On the Hasty Canonization of Joe Paterno
Over at the Times I offered some thoughts on the swelling chorus calling for the removal of the statue to Joe Paterno:
The need to clean history so that the record might reflect our current values, and not our sordid past, is broad. In Columbia, S.C., there stands a statue of Ben Tillman, the populist South Carolina senator who helped found Clemson University and, in his spare time, defended lynching from his august national offices. For years there have been calls to remove Tillman's statue, emanating from those who think it a shame to continue to honor him. But in a democracy, memorial statues are not simply comments on their subjects, but comments on their makers. That Americans once saw fit to honor a man who defended terrorism from the Senate floor is a powerful statement about our identity and history...The problem here is not that Paterno shamed Happy Valley, but that Happy Valley, through its broad blindness, has shamed itself. Last week an artist who'd once painted Paterno with a halo altered his mural by removing it.

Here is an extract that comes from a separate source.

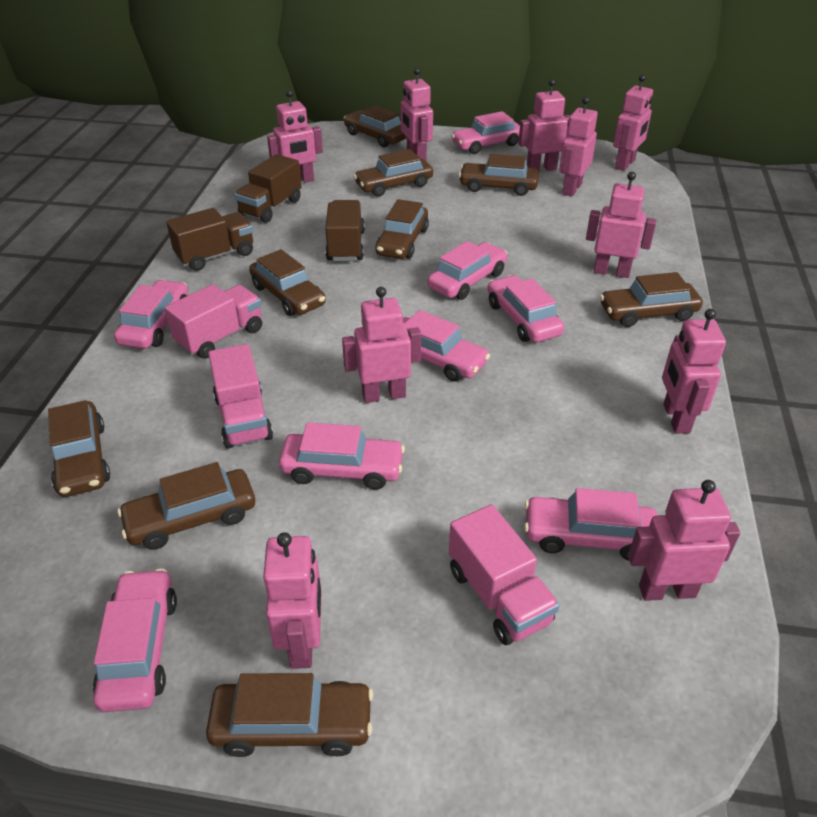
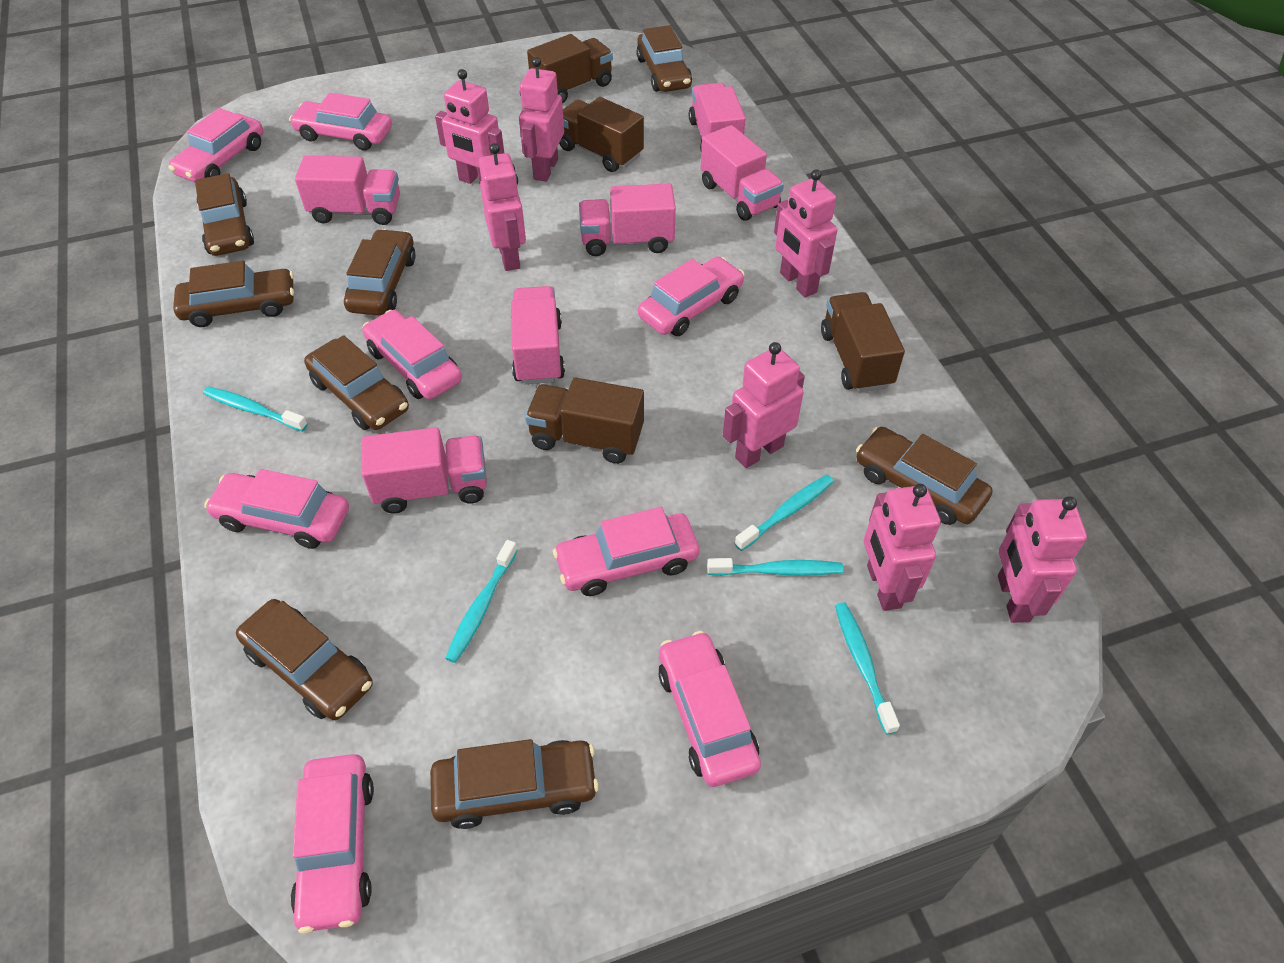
brown car: 9 -> 8
brown truck: 3 -> 4
pink robot: 10 -> 7
pink truck: 3 -> 6
turquoise toothbrush: 0 -> 5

This effort has less to do with the better rendering of Paterno and more to do with escaping the shame of hasty canonization.Arguing for the statue's removal, the legendary coach Bobby Bowden said he wouldn't want Sandusky's crimes "brought up every time I walked out on the field." That's the point. Sandusky's crimes should never be forgotten, nor should the crimes of the broader community. It is shameful to deify men who put nationalist ritual before children. But it is more shameful to pretend that this elevation was achieved by Joe Paterno's singular hand.

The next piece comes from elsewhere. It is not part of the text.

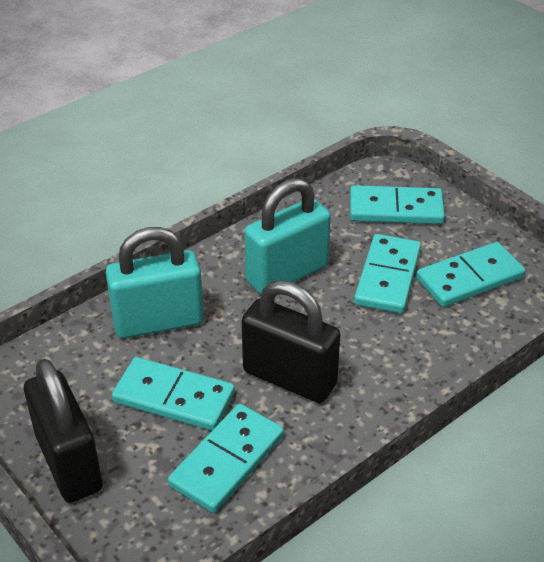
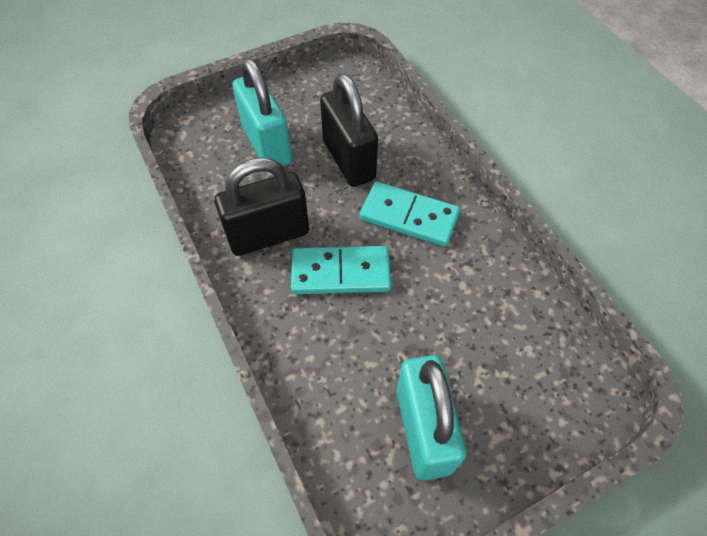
turquoise domino: 5 -> 2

I go on to suggest adding an inscription that details Jerry Sandusky's crimes, Paterno's role, and more broadly, the role of culture which elevated the sanctity of football over the safety of children. You can get some sense of that culture in Franco Harris's strident defense of Paterno, after it became clear that he'd known about an eyewitness accusation against Sandusky, done nothing about it, thus allowing Sandusky to continue to assault children:
"I feel that the board made a bad decision in letting Joe Paterno go. I'm very disappointed in their decision. I thought they showed no courage, not to back someone who really needed it at the time. They were saying the football program under Joe was at fault."They really wouldn't give a reason. They're linking the football program to the scandal and, possibly, the cover up. That's very disturbing to me. ... I think there should be no connection to the football program, only in the case that it happened at the football building with an ex-coach. I'm still trying to find out who gave him access to the building, who signed that contract."Harris also was critical of state police commissioner Frank Noonan for suggesting that Paterno had a "moral obligation" to report Sandusky had sexually assaulted a boy in the showers at the Lasch Building to the police once informed by an eyewitness, a 28-year-old graduate assistant coach later identified as current Penn State wide receivers coach and recruiting coordinator Mike McQueary."When I heard that, it blew my mind," Harris said. "Why would they bring the moral into the legal? Now, everyone gets to interpret in their own way. That's what really bothers me: Joe did what was right for him to do. He forwarded the information to his superiors. That's the legal procedure at Penn State.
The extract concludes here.